Sindicato quer reunião com ministério do Trabalho

Em comunicado citado pela Lusa, “a direção do sindicato lamenta o encerramento da Galiza, pois o restaurante é viável, mesmo em tempos de pandemia aguentou-se e os salários foram sempre pagos”. O sindicato lembra ainda que "os trabalhadores impuseram a sua reabertura dia 11 de novembro de 2019, mantiveram o estabelecimento aberto estes oito meses, receberam os salários e outras retribuições em atraso num total de 10 meses".

A cervejaria tem dívidas ao fisco e à Segurança Social, num montante que ronda os dois milhões de euros e estão ainda em atraso o subsídio de natal de 2018 e a segunda parte do salário desse mês aos cerca de 30 trabalhadores.

Em declarações ao Expresso, António Ferreira, que encabeçava o serviço de restaurante e teve um papel de destaque na luta, afirma: “As faturas começavam a chegar, tem de se pagar o IVA, tem de se pagar a Segurança Social, e não estávamos a conseguir pagar tudo”.

António Ferreira tem uma “réstia de esperança” que na assembleia de credores, possam surgir interessados, que integrem os trabalhadores, que esta segunda-feira receberam a carta para o subsídio de desemprego.

“Mas são 33 anos a trabalhar aqui.

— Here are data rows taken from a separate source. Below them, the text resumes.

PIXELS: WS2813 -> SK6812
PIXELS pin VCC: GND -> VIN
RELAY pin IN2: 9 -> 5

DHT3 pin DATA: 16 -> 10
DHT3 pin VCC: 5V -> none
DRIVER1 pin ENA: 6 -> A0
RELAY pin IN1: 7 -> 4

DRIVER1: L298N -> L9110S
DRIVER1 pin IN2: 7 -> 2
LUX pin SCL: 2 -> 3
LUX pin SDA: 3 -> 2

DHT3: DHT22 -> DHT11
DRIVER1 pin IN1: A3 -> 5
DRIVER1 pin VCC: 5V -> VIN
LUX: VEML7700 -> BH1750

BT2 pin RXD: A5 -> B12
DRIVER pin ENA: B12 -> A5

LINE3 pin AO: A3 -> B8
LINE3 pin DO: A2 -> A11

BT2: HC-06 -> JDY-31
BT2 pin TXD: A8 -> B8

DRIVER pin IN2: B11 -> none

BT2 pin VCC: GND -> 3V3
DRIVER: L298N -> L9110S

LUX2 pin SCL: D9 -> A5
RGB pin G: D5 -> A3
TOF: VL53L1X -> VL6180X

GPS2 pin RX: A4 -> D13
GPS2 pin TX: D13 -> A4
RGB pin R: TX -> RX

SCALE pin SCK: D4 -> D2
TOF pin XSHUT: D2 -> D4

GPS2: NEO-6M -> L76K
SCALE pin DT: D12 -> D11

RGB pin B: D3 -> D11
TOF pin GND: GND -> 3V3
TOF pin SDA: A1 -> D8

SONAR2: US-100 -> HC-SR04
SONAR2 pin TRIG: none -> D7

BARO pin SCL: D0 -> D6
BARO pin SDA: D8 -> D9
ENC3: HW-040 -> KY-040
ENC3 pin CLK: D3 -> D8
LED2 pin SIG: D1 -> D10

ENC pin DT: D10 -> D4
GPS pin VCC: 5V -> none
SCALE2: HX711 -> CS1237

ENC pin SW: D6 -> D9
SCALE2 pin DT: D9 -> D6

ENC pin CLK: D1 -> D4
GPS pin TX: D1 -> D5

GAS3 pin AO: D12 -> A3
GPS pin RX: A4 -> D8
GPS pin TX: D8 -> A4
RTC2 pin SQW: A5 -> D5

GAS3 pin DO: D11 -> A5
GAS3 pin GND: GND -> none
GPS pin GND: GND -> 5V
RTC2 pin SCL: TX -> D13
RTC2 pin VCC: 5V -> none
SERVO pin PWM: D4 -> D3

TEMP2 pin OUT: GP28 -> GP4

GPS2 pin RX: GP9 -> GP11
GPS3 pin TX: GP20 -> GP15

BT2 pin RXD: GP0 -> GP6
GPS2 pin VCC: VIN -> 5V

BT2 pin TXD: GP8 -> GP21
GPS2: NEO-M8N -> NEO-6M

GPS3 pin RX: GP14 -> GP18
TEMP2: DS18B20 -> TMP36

É sempre duro”, frisa a concluir.

Mostraram como gerir uma empresa sem patrões”

Ao esquerda.net, o deputado José Soeiro salienta que os trabalhadores da cervejaria Galiza, durante sete meses, “tomaram a vida nas suas mãos, defenderam os seus postos de trabalho, mostraram como gerir uma empresa sem patrões, com os salários pagos e o dinheiro distribuído entre eles, deram uma enorme lição à cidade e ao país, desencadearam uma onda de solidariedade que foi de uma força comovente”.

O deputado recorda que “com uma dívida de milhões deixada pelo anterior gestor, os trabalhadores foram confrontados com um garrote insuportável, sem possibilidade de investirem na manutenção dos equipamentos, a que se somou a imensa dificuldade do período da pandemia e da emergência, que lhes levou quase todos os clientes, mesmo que tenham sempre mantido a atividade, passando para o take-away”.

“Por causa dessa dívida que não era sua responsabilidade, não puderam aceder aos apoios públicos disponíveis em tempo de pandemia: empresas que tenham dívidas ao fisco ou à segurança social não puderam candidatar-se, por exemplo, ao lay-off”, recorda ainda José Soeiro.

“Haverá ainda, a 4 de agosto, uma assembleia de credores. O Estado pode ainda, também, empenhar-se numa solução e tem a obrigação de fazê-lo”, refere ainda o deputado bloquista.